Redeployment of capital is the biggest challenge facing investors

For many institutions, the key concern over selling assets is where to re-invest the equity in a highly competitive market.

For many of the world’s largest real estate investors, the biggest challenge today is the redeployment of capital as they look to recalibrate their real estate portfolios globally, according to the investors’ panel at the PERE Asia Summit in Singapore last week.

Laurent Jacquemin, head of Asia-Pacific real assets at AXA IM Alts, the alternatives investment arm of the French insurer, pointed out investors theoretically should sell their assets when they have reached maturity, but finding new opportunities for redeployment have become more difficult in today’s market. “The challenge today is what’s next. It is always good to be on the sell side when the market is good. But how do you redeploy the equity? Before making a recommendation to sell, we need to make sure we are able to redeploy in [market] conditions as good as the one in which we are selling,” he explained.

Partner consideration is also a key concern when investors look to recycle their capital, according to George Agethen, co-head of Asia-Pacific at Ivanhoé Cambridge, a real estate subsidiary of Canadian pension plan Caisse de dépôt et placement du Québec. He noted the investor has made most of its investments in the region via club deals and is still quite dependent on the managers. “If we are disciplined in what we do, we will recycle 80 percent of our portfolio in the next three years because our investments have met their business plans. But there is this huge trend of recapitalization of portfolios where managers don’t want to lose AUM and convince us to hold longer.” Having said that, the investor still reassesses and makes hold/sell decisions annually.
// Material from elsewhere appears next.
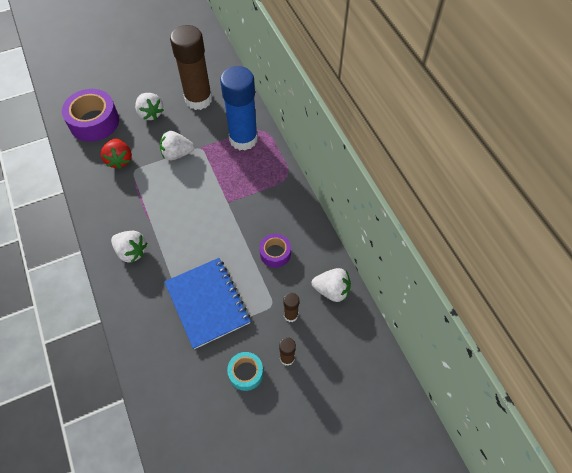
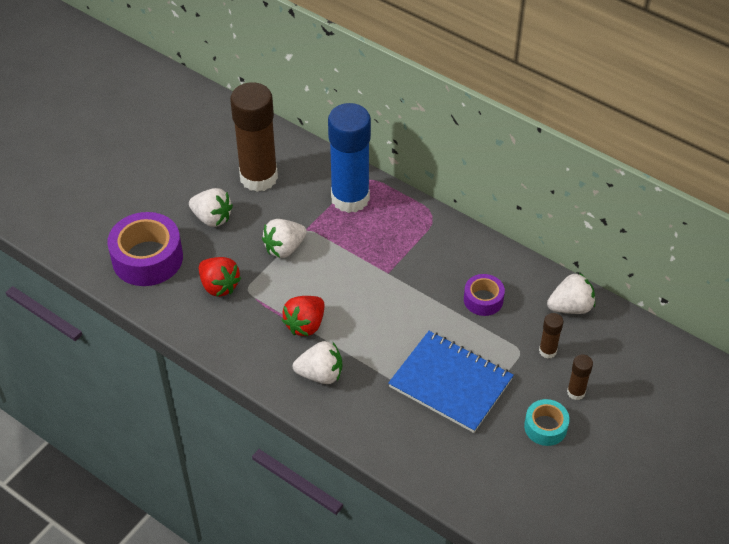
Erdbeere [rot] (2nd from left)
Richard Massey, managing director at GIC, said the Singaporean sovereign wealth fund also assesses hold/sell decisions of its portfolio regularly. The investor will sell when it “has maximized the return of an asset” and sees opportunities to redeploy the capital. “We have done that in logistics and recycled that capital into other opportunities,” he said. The investor recently participated in a couple of large dispositions, including selling its stake in Dexus Australian Logistics Trust to Blackstone for A$2.1 billion ($1.5 billion; €1.4 billion) at the end of 2021.
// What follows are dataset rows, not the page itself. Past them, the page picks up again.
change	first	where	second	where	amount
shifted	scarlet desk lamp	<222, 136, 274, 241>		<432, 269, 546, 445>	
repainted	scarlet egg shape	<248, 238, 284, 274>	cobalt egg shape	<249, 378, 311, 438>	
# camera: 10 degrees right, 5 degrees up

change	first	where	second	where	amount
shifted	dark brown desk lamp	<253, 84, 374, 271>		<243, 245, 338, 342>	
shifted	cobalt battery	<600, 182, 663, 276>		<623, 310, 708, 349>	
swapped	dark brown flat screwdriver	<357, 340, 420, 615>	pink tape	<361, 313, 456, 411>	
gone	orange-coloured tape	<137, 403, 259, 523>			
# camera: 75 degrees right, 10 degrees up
When it comes to redeploying capital, some investors see opportunities to buy real estate operating platforms at a time when the market for hard assets has become very competitive. Jacquemin said that AXA IM Alts has been looking to buy more operating platforms with a strong investment pipeline. The firm entered the European life sciences sector through the acquisition of life sciences real estate specialist Kadans Science Partner in 2020. “We see similar opportunities here in the region. We have been looking at some developers in residential and logistics in Japan,” he said. “Going forward, if you have the ability to take over a platform, you are going to benefit from a good transaction.”